Estimating coefficients

The least squares method is adjusted to take account of the weighting of the observations. We therefore speak of the weighted least squares method. For a fixed exponent $c$, estimations of coefficients $a_0$, $\ldots$, $a_p$ have values that minimize the weighted sum of squares: \[ \mathrm{SSE}(a_0,\ a_1,\ \ldots,\ a_p)=\sum_{i=1}^nw_i\ \varepsilon_i^2 =\sum_{i=1}^nw_i(Y_i-a_0-a_1X_{i1}-\ldots-a_pX_{ip})^2 \] or as a matrix: \[ \mathrm{SSE}(\mathbf{a})={}^{\mathrm{t}}{(\mathbf{Y}-\hat{\mathbf{Y}})}\mathbf{W} (\mathbf{Y}-\hat{\mathbf{Y}})={}^{\mathrm{t}}{(\mathbf{Y}-\mathbf{X}\mathbf{a})} \mathbf{W} (\mathbf{Y}-\mathbf{X}\mathbf{a}) \] where $\mathbf{W}$ is the $n\times n$ diagonal matrix with $w_i$ on its diagonal: \[ \mathbf{W}=\left[ \begin{array}{ccc} w_1 && \mathbf{0}\\ % & \ddots & \\ % \mathbf{0} && w_n \end{array} \right] \] The least SS is obtained for (Magnus and Neudecker 2007): \[ \hat{\mathbf{a}}=\arg\min_{\mathbf{a}}\mathrm{SSE}(\mathbf{a}) =({}^{\mathrm{t}}{\mathbf{X}}\mathbf{W}\mathbf{X})^{-1}{}^{\mathrm{t}}{\mathbf{X}}\mathbf{W}\mathbf{Y} \] This minimum does not change when all the weights $w_i$ are multiplied by the same scalar, clearly proving that the method is not sensitive to normalization of weights. We can check that the estimation yielded by the weighted least squares method applied to observations $X_{ij}$ and $Y_i$ gives the same result as that yielded by the ordinary least squares method applied to observations $\sqrt{w_i}\ X_{ij}$ and $\sqrt{w_i}\ Y_i$. Like previously, this fitting method has the advantage that the estimations of the coefficients have an explicit expression.

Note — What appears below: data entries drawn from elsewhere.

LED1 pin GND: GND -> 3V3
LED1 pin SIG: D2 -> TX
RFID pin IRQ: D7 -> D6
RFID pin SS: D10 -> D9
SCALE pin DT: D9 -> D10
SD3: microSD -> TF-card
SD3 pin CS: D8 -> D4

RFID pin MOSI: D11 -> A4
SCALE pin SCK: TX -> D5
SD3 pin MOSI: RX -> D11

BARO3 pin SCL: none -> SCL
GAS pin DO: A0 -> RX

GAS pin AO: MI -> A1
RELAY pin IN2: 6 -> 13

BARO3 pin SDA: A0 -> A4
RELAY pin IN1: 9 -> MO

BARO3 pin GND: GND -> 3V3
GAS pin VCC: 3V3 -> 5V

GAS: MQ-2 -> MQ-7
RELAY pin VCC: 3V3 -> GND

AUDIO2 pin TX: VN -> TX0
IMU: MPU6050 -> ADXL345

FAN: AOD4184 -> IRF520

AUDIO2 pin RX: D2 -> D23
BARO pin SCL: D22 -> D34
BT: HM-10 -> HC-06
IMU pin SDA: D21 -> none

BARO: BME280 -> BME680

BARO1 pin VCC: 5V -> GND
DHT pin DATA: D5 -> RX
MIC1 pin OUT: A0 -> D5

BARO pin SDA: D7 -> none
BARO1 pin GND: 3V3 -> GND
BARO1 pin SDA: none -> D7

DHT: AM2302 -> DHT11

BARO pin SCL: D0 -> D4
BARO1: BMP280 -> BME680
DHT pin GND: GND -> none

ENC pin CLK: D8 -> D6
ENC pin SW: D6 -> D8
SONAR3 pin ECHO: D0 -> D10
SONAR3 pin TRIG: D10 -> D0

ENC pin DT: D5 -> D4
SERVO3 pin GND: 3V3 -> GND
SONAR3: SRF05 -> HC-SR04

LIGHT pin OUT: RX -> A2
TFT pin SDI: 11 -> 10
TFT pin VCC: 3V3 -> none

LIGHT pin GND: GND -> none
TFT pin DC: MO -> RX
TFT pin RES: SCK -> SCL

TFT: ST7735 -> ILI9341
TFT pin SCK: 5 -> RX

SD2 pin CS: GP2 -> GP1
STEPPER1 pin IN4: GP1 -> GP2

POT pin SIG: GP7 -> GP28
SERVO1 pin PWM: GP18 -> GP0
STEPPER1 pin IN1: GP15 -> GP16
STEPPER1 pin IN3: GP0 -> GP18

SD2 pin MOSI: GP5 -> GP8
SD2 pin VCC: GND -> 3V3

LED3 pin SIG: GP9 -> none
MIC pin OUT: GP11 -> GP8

Interpreting results and checking hypotheses

The results of the weighted regression are interpreted in exactly the same fashion as for the multiple regression. The same may also be said of the residuals-related hypotheses, except that the residuals are replaced by the weighted residuals $\varepsilon'_i=\sqrt{w_i}\ \varepsilon_i=\varepsilon_i/X_i^c$. The graph of the weighted residuals $\varepsilon_i'$ against the fitted values must not show any particular trend (like in Figure 6.8B). If the cluster of points given by plotting the residuals against the fitted values takes on a funnel-like shape open toward the right (as in Figure 6.8A), then the value of exponent $c$ is too low (the lowest possible value being zero). If the cluster of points takes on a funnel-like shape closed toward the right (as in Figure 6.8C), then the value of exponent $c$ is too high.

$Plot of weighted residuals against fitted values for a weighted regression: (A) the value of exponent $c$ is too low for the weighting; (B) the value of exponent $c$ is appropriate; (C) the value of exponent $c$ is too high. It should be noted that as the value of c increases, the rank of the values for the weighted values $\varepsilon/X^c$ decreases.$

Figure 6.8: Plot of weighted residuals against fitted values for a weighted regression: (A) the value of exponent $c$ is too low for the weighting; (B) the value of exponent $c$ is appropriate; (C) the value of exponent $c$ is too high. It should be noted that as the value of c increases, the rank of the values for the weighted values $\varepsilon/X^c$ decreases.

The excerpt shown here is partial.